Aug 25, 2009


Sadly, the trailer is better than the movie. The trailer looked like Sam Rockwell had lost his marbles in space. It looked like Kevin Spacey, playing the revamped version of Hal 3000, was going to do some nifty psycho damage just by wielding suavity. It turns out that Moon, directed by Duncan Jones (David Bowie's son) is far less accomplished than it should be. Which is a pity, because the seeds for something interesting are certainly there. The first thing one notices is the fantastic music by Clint Mansell, who has scored every Darren Aronofsky movie, and more. There are some very nice touches, such as the grime inside the space station. Usually, in space stations everything is spic and span, as if the astronauts had an army of obsessive-compulsive housekeepers at their disposal. In Moon, everything is grimy and in desperate need of a thorough cleaning. I really liked that. I also liked that it wasn't shy about owing a huge debt of production design (more like a conscious homage) to 2oo1, the mother of all sci-fi films, including the design and concept of GERTY, the robot, played with his usual sangfroid by Kevin Spacey. Who else?
Sam Rockwell is excellent as Sam Bell, a technician sent by himself to supervise some mining on the moon. He plays two versions of Sam Bell. He is a charming, quirky (in a good way), resourceful actor, very physical, very emotionally elastic, and he brings character and intensity to the table. In fact, I am almost certain that he added enormous gravitas to the film. The problem with Moon is that it seems overconcepted but underwritten. Maybe it's a gender thing, but neither I nor my female companion could understand what the hell was going on in terms of narrative.

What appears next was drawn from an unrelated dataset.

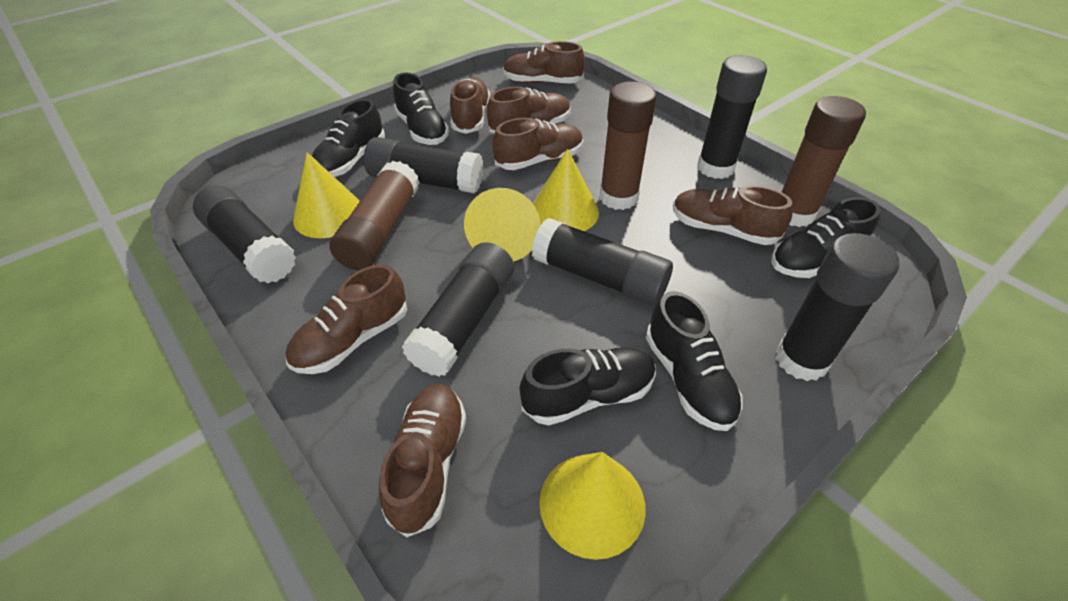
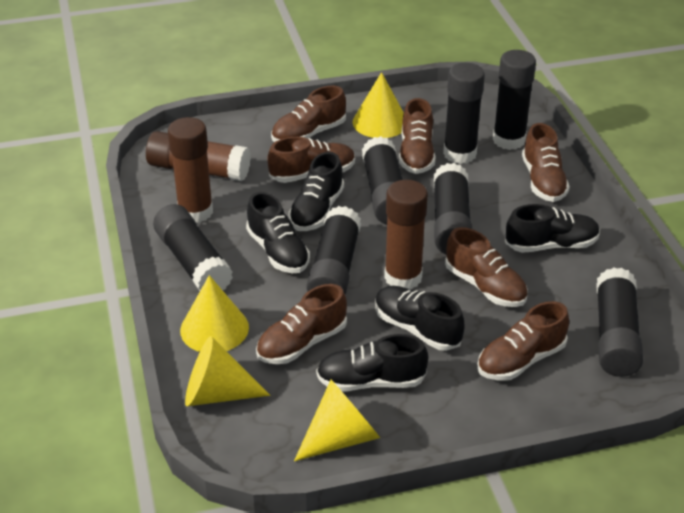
black glue stick: 6 -> 7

My first problem is with the notion of a corporation sending someone by himself to the moon for three years. We now know that loneliness is the worst form of torture (as in solitary confinement) and there simply is no reason or explanation why anybody would think it a good idea to send someone to space on his own. Yes, it's a corporation, and we all know what those are capable of; and yes, the guy is in the very soothing company of Kevin Spacey, but still. So we start off having to greatly suspend our disbelief. This is one of the most wonderful paradoxes of movies: you can be watching a fantasy set in planet Bulu, there could be fire spitting dragons and people who walk on their noses, but things still have to happen in a logical, human way. This is why King Kong, for instance, is a masterpiece.

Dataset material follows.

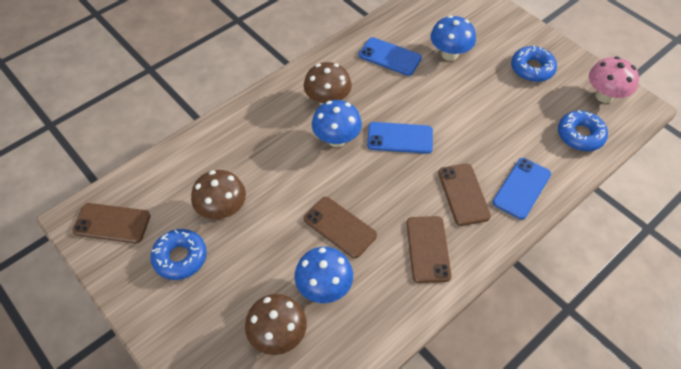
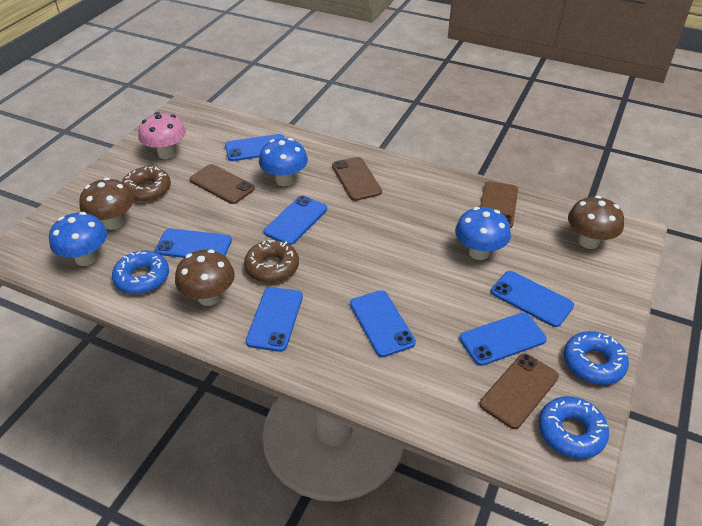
blue phone: 3 -> 7
brown donut: 0 -> 2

Many of the coherence problems of the film could have been avoided if the writer wasn't so mortally afraid of making certain logical connections or transitions. Sometimes it's important to flesh out the obvious. I also had problems with the emotional logic of the film; I simply did not understand the characters' reactions. Once there are two Sam Bells, one of them decides to pursue the silent treatment. This is utterly flummoxing and extremely uninteresting. Again, I don't know if this is a gender issue but had the film been written by a woman (or by a more experienced screenwriter), the two Sams would be having a gabfest, at the very least. I also was unclear on the motivations of the robot. Is he as evil as Hal? Is he just trained to help? The choices here seem unclear.
The other problem is with the direction. The production design is very good, the special effects (Sam Rockwell arguing with himself) are very well done, but the dramatic staging is shoddy. I wish I could pinpoint exactly why, but I kept having a feeling, particularly at the beginning of the film, that the scenes were kind of messy and unclear. That is, I could feel the lack of chops in the director. I think he has great potential, if he can understand the importance of good writing.

By the way, I forgot to mention one of the highlights of Inglorious Basterds, and that is the music, culled from great film scores by Ennio Morricone, Lalo Schifrin, etc. The music rocks.